1. The Root Cause: Why MongoDB Segfaults on Azure VMs

A segmentation fault indicates an attempt by a program (mongod in this case) to access a memory location that it is not allowed to access, or to access it in an illegal way. For MongoDB on an Azure VM, the common culprits typically fall into these categories:

  • Insufficient System Resources:
    • RAM Exhaustion: MongoDB is memory-intensive. If the VM is undersized, or if its working set exceeds available RAM, the kernel might aggressively swap, leading to performance degradation and eventually mongod crashing due to memory access issues.
    • Disk I/O Bottlenecks: Azure’s default disk options (Standard HDD/SSD) might not provide the necessary IOPS and throughput for demanding MongoDB workloads. High I/O wait times, especially during writes, can cause mongod to mismanage its internal buffers and potentially corrupt memory structures, leading to a crash.
    • Ephemeral OS Disk Usage: Installing MongoDB data files (dbPath) on the ephemeral OS disk (which is often smaller, less performant, and prone to data loss on VM deallocation/reboot) is a common mistake that can lead to data corruption and segmentation faults.
  • Corrupt Data or Indexes: If mongod crashes mid-write, or if there’s an underlying disk issue, data files or indexes can become corrupted. When mongod attempts to read or write to these corrupt structures, it can trigger a SIGSEGV.
  • System Limits (ulimits): MongoDB requires a large number of open file descriptors (nofile) and user processes (nproc). Default Linux ulimit settings on some Azure VM images might be too low, preventing mongod from operating correctly under load.
  • Kernel Parameters: Default kernel settings (vm.swappiness, dirty_ratio, dirty_expire_centisecs) might not be optimized for database workloads, leading to suboptimal memory management and potential issues under stress.
  • MongoDB Software Bugs: While less common in stable releases, specific versions or interactions with the underlying OS kernel can expose bugs within the MongoDB daemon itself.
  • Storage Engine Configuration: Incorrect WiredTiger cache sizing or other storage engine misconfigurations can lead to memory pressure.

2. Quick Fix (CLI)

Before diving deep, perform these immediate checks and actions:

  1. Examine MongoDB Logs: The mongod.log is your primary source of truth. Look for Segmentation fault messages, stack traces, or any other errors leading up to the crash.

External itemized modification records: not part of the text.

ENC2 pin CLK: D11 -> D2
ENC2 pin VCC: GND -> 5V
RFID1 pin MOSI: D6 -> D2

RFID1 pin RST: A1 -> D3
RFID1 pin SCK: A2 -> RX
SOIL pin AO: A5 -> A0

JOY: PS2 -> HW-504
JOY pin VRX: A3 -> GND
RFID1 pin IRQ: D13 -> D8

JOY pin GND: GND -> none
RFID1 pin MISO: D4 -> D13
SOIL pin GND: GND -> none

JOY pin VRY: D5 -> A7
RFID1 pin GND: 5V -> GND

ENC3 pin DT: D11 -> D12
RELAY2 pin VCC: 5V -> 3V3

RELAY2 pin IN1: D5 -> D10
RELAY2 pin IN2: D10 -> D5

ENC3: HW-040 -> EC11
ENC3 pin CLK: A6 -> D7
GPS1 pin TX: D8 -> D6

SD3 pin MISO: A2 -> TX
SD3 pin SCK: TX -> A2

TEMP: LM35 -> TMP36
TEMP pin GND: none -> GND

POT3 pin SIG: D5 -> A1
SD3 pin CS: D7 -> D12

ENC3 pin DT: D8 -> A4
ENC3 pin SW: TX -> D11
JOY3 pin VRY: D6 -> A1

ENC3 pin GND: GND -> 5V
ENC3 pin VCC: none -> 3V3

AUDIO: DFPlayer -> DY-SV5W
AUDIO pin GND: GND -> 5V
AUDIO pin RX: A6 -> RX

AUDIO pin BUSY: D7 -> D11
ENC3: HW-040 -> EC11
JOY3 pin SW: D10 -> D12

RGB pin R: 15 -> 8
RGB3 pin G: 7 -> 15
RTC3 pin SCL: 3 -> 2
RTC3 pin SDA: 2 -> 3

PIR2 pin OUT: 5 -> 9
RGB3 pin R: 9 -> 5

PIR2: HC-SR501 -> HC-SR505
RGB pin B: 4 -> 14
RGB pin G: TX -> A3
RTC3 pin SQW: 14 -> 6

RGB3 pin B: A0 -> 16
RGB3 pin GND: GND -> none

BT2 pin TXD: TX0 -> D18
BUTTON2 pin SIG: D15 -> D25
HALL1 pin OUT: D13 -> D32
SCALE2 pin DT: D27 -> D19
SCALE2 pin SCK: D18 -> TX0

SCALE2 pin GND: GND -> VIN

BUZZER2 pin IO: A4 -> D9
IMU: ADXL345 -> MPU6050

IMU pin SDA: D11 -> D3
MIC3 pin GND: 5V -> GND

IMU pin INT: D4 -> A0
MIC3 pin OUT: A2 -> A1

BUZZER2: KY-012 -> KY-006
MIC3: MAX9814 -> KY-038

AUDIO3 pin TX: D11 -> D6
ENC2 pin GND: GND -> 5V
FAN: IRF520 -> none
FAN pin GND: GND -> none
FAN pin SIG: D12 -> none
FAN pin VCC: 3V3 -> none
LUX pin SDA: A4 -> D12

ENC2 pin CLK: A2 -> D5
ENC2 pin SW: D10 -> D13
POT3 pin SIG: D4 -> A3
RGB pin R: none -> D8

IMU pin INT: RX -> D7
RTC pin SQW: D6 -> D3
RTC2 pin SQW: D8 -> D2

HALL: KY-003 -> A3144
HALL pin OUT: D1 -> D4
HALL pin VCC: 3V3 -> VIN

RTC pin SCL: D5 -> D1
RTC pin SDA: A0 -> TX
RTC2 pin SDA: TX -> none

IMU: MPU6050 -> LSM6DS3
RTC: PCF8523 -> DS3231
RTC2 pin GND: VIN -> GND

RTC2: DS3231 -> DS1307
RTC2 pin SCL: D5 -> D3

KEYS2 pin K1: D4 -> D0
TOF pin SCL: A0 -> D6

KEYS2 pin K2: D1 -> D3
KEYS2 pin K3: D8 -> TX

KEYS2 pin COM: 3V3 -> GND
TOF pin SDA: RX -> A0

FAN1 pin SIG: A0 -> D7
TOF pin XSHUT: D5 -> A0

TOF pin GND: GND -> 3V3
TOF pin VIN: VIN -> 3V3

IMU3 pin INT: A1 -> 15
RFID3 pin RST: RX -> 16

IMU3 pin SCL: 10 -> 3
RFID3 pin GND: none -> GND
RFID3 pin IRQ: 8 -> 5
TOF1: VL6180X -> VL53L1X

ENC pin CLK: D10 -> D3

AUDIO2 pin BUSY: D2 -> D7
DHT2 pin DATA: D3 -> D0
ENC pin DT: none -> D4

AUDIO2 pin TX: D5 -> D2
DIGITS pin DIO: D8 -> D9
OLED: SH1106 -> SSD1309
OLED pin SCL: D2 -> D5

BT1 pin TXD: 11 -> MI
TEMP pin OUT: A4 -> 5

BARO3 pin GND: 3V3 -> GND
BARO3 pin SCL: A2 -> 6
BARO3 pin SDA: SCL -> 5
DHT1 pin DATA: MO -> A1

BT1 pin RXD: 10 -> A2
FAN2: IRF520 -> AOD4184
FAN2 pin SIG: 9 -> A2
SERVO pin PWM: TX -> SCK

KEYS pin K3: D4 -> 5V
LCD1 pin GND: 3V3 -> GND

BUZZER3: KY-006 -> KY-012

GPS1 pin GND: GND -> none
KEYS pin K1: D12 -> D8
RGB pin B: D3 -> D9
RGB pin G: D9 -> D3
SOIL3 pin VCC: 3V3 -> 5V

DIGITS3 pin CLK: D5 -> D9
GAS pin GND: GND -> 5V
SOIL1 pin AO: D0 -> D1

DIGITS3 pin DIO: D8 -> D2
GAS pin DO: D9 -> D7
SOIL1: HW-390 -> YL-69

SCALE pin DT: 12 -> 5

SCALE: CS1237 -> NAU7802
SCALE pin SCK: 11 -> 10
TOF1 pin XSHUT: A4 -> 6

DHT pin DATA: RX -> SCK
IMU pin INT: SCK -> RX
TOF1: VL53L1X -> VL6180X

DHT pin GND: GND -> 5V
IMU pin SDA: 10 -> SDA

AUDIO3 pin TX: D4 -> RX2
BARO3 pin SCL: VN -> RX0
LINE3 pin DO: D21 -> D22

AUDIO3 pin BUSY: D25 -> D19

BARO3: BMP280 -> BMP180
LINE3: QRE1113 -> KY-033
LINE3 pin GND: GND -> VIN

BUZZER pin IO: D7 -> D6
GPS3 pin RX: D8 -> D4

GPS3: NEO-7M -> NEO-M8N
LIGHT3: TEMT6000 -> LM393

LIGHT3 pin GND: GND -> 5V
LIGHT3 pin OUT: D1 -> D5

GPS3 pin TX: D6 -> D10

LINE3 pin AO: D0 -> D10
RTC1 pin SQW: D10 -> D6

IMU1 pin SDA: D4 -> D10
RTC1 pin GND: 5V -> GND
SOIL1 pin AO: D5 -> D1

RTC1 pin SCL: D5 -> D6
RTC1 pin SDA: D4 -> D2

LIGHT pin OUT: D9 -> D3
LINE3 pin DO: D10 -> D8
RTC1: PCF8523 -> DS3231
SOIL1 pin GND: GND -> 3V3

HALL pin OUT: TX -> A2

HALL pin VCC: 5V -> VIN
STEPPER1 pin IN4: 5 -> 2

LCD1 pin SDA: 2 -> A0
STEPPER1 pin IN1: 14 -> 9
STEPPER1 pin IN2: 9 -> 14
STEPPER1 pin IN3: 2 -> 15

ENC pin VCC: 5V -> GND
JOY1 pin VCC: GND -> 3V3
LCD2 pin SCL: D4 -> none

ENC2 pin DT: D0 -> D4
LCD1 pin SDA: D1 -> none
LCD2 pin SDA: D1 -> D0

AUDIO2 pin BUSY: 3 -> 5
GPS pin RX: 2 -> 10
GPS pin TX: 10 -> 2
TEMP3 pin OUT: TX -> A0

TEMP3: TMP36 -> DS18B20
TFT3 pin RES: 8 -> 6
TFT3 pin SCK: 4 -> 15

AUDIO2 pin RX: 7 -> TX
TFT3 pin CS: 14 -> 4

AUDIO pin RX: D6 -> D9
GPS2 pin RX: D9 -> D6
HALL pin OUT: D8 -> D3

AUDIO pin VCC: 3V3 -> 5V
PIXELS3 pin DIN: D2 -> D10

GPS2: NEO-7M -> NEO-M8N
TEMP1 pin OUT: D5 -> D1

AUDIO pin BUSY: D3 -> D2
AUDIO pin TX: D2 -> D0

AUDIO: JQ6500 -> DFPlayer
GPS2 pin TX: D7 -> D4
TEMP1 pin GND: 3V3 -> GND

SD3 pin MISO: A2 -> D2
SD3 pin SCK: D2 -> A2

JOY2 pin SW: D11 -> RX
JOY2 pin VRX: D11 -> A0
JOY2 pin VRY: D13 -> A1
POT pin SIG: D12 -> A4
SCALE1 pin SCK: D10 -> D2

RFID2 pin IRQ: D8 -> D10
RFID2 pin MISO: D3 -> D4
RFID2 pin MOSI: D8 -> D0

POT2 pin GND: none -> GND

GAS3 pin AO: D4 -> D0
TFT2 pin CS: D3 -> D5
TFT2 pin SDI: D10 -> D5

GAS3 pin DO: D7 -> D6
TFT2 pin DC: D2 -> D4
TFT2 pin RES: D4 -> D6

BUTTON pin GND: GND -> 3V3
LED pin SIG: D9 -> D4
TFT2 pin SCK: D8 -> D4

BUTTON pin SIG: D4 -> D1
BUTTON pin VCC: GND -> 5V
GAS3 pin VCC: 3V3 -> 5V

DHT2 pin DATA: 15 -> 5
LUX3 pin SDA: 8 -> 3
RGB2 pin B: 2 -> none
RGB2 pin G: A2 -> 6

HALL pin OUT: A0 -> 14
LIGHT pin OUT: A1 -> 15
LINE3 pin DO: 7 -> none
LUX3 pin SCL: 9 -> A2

    sudo tail -n 200 /var/log/mongodb/mongod.log | grep -iE "segmentation fault|SIGSEGV|exception|error"
# Alternatively, view the entire log
sudo less /var/log/mongodb/mongod.log

    Look for clues about what MongoDB was doing immediately before the crash.

  2. Check System Resources:

    • Memory Usage: 
      free -h
# Look for high `used` memory, low `available`, and significant `swap` usage.
    • Disk Space: 
      df -h /path/to/mongodb/data # Replace with your actual dbPath
# Ensure there's ample free space.
    • Disk I/O (during periods of activity): 
      iostat -xz 1 # Install if missing: sudo apt install sysstat or sudo yum install sysstat
# Look at %util, r/s, w/s, rkB/s, wkB/s, and especially avgrq-sz and avgqu-sz for the disk where MongoDB data resides. High %util and avgqu-sz can indicate I/O bottlenecks.
    • CPU Usage: 
      htop # Or top - If CPU is consistently high, it might point to workload issues.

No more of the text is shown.